Right now I don’t have a routine, but it doesn’t bother me. I’ve been living a super flexible lifestyle for many months.

So if I don’t miss my family and I don’t miss my routine, why do I still hear from my homesick companion sometimes?

Why do I sometimes get the punch in the gut, out of the blue, yearning for “home”?

I don’t even know what that home is! We don’t have an actual home anymore. I cannot picture a place.

Honestly, I don’t know the answer. I do get homesick. Sometimes it is for certain people. Sometimes it is for a different kind of life; a life that is easier than this one, one that is more comfortable and safe.

My children get homesick too, but are in the same situation as me. When I ask exactly what they are homesick for, they can’t really tell me.

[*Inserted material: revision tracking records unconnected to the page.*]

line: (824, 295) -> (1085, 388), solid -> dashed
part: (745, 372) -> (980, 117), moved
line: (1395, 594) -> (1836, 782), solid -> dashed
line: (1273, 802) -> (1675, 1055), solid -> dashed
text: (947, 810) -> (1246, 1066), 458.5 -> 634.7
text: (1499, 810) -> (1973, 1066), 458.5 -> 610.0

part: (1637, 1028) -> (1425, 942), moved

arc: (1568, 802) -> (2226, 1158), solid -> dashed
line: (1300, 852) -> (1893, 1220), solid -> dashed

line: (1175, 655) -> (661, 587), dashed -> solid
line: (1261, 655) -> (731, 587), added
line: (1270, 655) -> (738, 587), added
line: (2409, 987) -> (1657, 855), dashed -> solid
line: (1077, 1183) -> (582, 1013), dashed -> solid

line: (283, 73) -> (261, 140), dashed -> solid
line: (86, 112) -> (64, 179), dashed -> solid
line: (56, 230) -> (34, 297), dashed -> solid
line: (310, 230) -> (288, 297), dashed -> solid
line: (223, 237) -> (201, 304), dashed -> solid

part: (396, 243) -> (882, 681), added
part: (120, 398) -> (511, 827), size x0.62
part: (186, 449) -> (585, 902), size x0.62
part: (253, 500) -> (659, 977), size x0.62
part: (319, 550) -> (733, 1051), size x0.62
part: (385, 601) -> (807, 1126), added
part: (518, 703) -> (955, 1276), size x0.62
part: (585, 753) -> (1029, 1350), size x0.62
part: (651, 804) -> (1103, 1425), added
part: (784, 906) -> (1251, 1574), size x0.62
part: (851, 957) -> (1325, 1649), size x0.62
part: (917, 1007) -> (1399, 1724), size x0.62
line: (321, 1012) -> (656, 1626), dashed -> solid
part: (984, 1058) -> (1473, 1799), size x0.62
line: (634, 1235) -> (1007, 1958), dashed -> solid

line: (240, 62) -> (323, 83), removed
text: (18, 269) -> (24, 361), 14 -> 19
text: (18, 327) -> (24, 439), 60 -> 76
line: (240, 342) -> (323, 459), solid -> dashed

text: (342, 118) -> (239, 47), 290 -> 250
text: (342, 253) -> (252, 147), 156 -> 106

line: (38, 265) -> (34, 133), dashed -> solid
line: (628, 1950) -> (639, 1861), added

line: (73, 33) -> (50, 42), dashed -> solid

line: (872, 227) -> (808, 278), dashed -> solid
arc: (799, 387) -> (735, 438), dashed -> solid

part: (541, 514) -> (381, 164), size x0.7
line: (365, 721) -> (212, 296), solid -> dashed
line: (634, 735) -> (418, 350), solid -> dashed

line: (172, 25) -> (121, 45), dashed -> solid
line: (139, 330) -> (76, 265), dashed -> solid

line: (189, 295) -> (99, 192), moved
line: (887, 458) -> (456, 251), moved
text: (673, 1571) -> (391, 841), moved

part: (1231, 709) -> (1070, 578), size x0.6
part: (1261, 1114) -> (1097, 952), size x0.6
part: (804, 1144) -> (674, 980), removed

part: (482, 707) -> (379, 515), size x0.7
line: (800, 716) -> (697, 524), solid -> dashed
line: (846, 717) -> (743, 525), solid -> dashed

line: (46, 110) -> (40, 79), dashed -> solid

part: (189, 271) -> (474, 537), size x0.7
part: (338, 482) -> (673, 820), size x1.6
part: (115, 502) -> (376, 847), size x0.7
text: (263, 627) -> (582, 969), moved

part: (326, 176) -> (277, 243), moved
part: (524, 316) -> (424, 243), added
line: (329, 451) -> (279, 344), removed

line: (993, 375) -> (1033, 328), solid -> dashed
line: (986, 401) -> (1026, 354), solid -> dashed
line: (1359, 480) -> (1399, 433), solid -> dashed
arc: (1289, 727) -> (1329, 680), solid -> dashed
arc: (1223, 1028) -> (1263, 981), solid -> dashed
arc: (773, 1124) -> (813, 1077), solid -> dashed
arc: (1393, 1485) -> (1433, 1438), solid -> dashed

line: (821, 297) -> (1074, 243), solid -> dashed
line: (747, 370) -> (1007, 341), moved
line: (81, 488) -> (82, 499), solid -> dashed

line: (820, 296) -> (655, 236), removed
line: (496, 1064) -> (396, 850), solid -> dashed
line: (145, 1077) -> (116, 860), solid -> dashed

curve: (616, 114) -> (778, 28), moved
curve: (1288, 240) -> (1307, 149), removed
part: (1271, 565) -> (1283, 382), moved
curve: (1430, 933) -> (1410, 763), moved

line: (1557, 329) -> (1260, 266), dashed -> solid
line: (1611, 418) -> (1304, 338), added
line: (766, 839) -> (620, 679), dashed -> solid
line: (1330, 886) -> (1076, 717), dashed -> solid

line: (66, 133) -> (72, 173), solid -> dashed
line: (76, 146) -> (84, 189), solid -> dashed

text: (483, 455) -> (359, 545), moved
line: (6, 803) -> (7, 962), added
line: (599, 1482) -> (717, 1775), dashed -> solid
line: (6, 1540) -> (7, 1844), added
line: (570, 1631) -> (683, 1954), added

Sometimes they name a friend, but often they can’t really verbalize it either.

So how do we shut up that homesick ghost that lingers in the background? How do we deal with homesickness as we travel the world?

We connect with each other.

I’ve mentioned this in other posts, but you can spend a whole lot of time with a person, physically, and not really connect.

Most of us have experienced this in some of our relationships. It can even happen when that person, or people, are the only relationships you really have at the time!

It’s good to take a moment and slow down. Try to really connect to each other. For my kids, this usually means I need to have some unscheduled time with them. I need to let them lead our lives for a day or two and be present with them. With Chris, we need to leave certain topics out of conversation with each other for a few hours and connect emotionally.

We clean the wound.

Just like the sting of cleaning a fresh wound with antiseptic, sometimes we dive straight down the hole of homesickness and just bathe in it. We talk about all the things we miss. Old home videos with the Christmas tree or the friends we miss the most are replayed. We talk of our old traditions. It stings, but it also soothes in a way – to just embrace the discomfort and acknowledge that it is there. Sometimes we grieve a little bit for the life we left.

We dream.

The kids have a favorite game they play, which is to dream design our future home. It stresses me out a little bit, honestly. Not even knowing where home will be, I can’t give them any solid ground for their dreams to stand on. They don’t care.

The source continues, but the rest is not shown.